A sense Part 2 will have something to do with altering the path instructions to find some sort of shortest path. Just my hunch.
But for now, let's get cracking!
Parsing the input with regex
To extract each three-letter alias from this string:
BBB = (AAA, ZZZ)
I should just need this regex
:
/\w{3}/g
I checked my puzzle input to confirm each alias is exactly three letters long, too.
Converting directions to indices
I want to turn this:
RL
Into this:
10
Because those map directly to the indices of my soon-to-exist 2-element array values.

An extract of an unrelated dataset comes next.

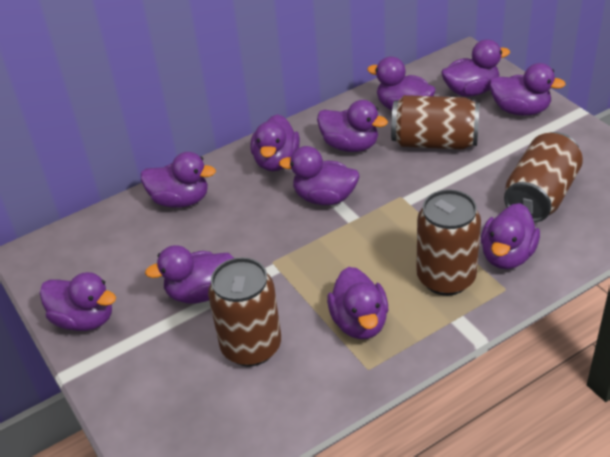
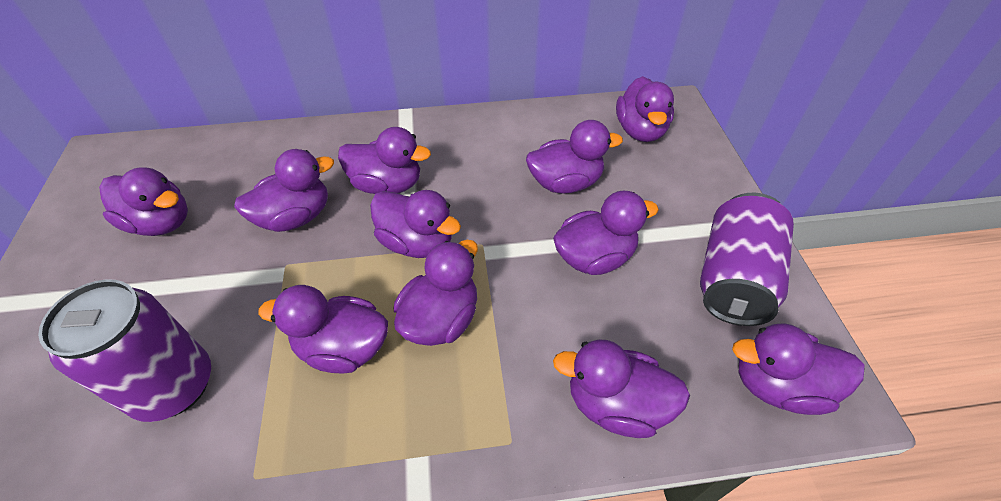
brown can: 4 -> 0
purple can: 0 -> 2

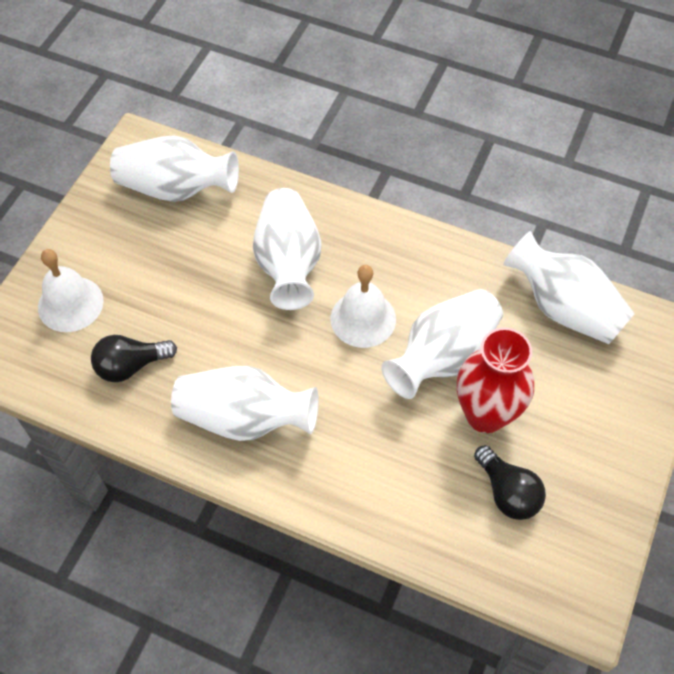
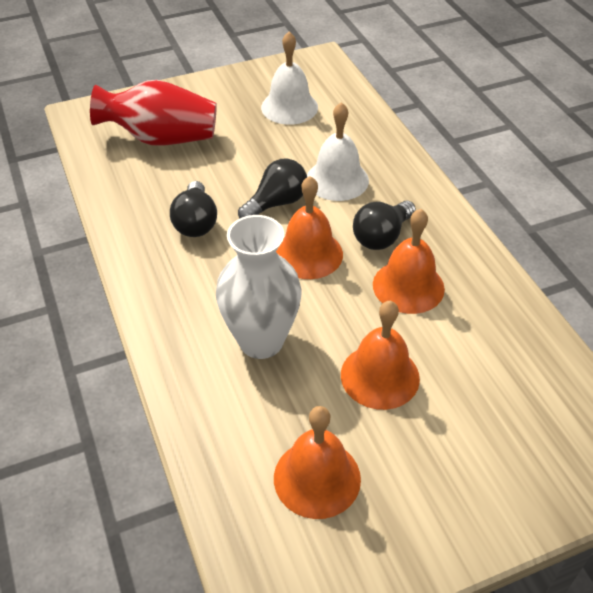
black light bulb: 2 -> 3
orange bell: 0 -> 4
white vase: 5 -> 1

To do that, I use two replace method calls:
instructions.replaceAll('L', '0').replaceAll('R', '1')
Constructing the array-containing dictionary
In pseudocode:
For each line, accumulate a dictionary
Assuming each line's first three-letter alias is a new one
Add it as a key with the second and third three-letter aliases in first and second order of a 2-element array as value
In JavaScript:
nodes.split('\n').reduce((dict, node) => {
let [first, second, third] = [...node.matchAll(/\w{3}/g)].map(el => el[0])
dict[first] = [second, third]
return dict
}, {})
Running that on the first example results in this beauty:
{
AAA: [ 'BBB', 'CCC' ],
BBB: [ 'DDD', 'EEE' ],
CCC: [ 'ZZZ', 'GGG' ],
DDD: [ 'DDD', 'DDD' ],
EEE: [ 'EEE', 'EEE' ],
GGG: [ 'GGG', 'GGG' ],
ZZZ: [ 'ZZZ', 'ZZZ' ]
}
How should this loop look?
Thinking in pseudocode:
Set node to AAA
Set steps to 0
Current instruction is the remainder after dividing by the length of the instruction set, starting at position 0
Do as long as the destination node is not ZZZ
Check the node at the position referenced by the instruction
If it is not ZZZ
Increment steps by 1
Update node to the one referenced
Update instruction by calculating the remainder after incrementing
Return steps
Things I should be careful of:
- Should steps start at 0 or 1?
- Should the condition for the loop be the array look-up or the selected node?
I'm sure I'll figure these out through trial and error while writing my program.
Writing and (re-)running the loop
After a slight hiccup with setting and updating the instruction, my working algorithm looks like this:
let node = 'AAA'
let steps = 0
let instruction = 0
while (node !== 'ZZZ') {
node = nodes[node][instructions[instruction]]
steps++
instruction = (instruction + 1) % instructions.length
}
Will it generate the correct answer for my much longer puzzle input??
...
YES!!!!
Woohoo!
20k+ steps. Yeesh!
Ok, Part 2, which shortest-path, change-one-thing, performance-test wrench will you throw at me?
Huh?
Huh?
Part 2
Thankfully unmet expectations
- Multiple starting nodes
- Checking the same destination node in each one's list per the current instruction
- Only finish when all destination nodes ends in a
Z
That seems pretty simple!
Finding the nodes that end in A
Create an empty list
For each key in nodes
If it ends in A, add it to the list
In JavaScript:
let path = []
for (let node in nodes) {
if (node[2] == 'A') {
path.push(node)
}
}
Using map()
in a while
loop
Set steps to 0
Do as long as all keys in path don't end in 'Z'
Update each key in the path to the correct destination as determined by the current instruction
Update the instruction
Increment steps by 1
Return steps
In JavaScript:
let steps = 0
let instruction = 0
while (!path.every(el => el[2] == 'Z')) {
path = path.map(node => nodes[node][instructions[instruction]])
steps++
instruction = (instruction + 1) % instructions.length
}
return steps
This program seemingly ran forever.
Waiting...
I needed a way to prove it was at least making some progress.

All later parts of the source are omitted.